A member of the Sacaton Gang was sentenced to life in prison for first-degree murder earlier this year in the Federal Court in Phoenix.
George Alonzo Renteria,30, a member of the Gila River Indian Community, was also sentenced to a consecutive 10-year sentence for committing murder with a firearm. Defense attorney David Eisenberg said that life in prison is too harsh due to Renteria’s mental state, noting, ” it strikes me as overkill.”
Eisenberg requested psychiatric evaluation and counseling for Renteria. U.S. District Judge G. Murray Snow granted this request, stating, ” I can recommend that an assessment is done to see if psychotropic medication would be helpful for a safe and better life under his circumstance.”
Assistant U.S. Attorneys Christine D. Keller and William G. Voit, District of Arizona, Phoenix served as protectors. Voit noted that the victims’ sister was not present for the sentencing but that her statement during the trial was sincere, adding, “she went through depression and dropped out of school due to losing her brother.” The prosecutors reminded the court that the victim was a kind and well-liked member of the community.

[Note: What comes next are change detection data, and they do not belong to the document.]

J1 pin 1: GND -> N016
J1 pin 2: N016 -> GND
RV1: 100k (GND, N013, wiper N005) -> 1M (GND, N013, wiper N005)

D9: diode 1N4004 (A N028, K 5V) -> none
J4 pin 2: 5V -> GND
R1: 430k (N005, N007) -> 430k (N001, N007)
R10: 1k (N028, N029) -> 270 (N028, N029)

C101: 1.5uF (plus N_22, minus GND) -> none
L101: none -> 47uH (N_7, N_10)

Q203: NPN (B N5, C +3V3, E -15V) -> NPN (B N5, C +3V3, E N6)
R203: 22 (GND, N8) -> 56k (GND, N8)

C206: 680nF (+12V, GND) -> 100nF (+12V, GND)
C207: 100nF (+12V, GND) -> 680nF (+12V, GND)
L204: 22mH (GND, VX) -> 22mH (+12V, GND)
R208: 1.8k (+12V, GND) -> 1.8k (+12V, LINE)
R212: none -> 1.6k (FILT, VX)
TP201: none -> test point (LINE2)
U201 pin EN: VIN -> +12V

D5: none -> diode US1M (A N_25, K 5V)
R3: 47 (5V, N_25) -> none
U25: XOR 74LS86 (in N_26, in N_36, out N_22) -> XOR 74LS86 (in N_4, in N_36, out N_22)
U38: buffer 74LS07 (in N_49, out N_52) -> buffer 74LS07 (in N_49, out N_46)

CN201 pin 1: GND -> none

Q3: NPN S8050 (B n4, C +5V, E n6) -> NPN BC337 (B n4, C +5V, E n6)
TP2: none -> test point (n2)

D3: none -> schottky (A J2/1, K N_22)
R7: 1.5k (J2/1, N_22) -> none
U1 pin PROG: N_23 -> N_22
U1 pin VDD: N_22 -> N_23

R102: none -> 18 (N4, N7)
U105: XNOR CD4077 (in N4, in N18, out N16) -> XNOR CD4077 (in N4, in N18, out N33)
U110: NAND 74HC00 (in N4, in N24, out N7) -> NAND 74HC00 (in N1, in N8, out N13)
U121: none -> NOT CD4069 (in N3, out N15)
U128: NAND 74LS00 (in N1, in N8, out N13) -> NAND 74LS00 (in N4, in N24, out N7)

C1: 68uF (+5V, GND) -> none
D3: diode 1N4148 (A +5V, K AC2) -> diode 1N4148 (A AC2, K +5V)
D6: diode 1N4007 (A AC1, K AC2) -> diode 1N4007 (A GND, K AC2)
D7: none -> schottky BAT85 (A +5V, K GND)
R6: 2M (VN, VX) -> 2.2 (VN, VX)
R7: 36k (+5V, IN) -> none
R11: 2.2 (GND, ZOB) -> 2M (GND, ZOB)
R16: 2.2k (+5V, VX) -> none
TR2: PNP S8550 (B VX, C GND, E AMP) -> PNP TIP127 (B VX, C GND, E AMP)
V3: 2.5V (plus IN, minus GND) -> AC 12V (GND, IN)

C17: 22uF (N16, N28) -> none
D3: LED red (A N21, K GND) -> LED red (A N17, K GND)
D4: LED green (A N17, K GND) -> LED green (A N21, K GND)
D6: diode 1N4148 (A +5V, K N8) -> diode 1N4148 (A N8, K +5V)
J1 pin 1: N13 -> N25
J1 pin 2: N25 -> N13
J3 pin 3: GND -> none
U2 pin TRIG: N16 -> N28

Snow acknowledged the seriousness of the offense during the sentencing adding, “I must consider the nature of the offense, and I don’t know if there is anything more serious than murdering somebody.”
The incident occurred on Feb. 17, 2014, when Renteria shot and killed another member of the Gila River Indian Community. Renteria encountered the victim in Chandler and convinced him to get in the vehicle. Renteria then drove the victim to a deserted field in the Gila River Indian community and shot him with a handgun.
Renteria was previously convicted of the first-degree murder charge at a jury trial. In the hours leading to the murder Renteria had committed vehicle theft and an armed home robbery. Additionally, Renteria was on federal supervised release for a prior robbery conviction during the time of the murder. Void made a statement before the sentencing, saying, “You are a dangerous person if you are released from prison and then committed another offense.” Due to Renteria’s previous charges, the judge noted the fact that Renteria has spent much of his life in prison, and ” didn’t have much of a life.”
Eisenberg requested that Renteria is to be housed in Arizona but noted that may not be possible due to the lack of psychiatric care within the state’s prison. He added that placement and counselling are extremely important. “The issue of housing has been left up to the Bureau of prisons with these requests under consideration.”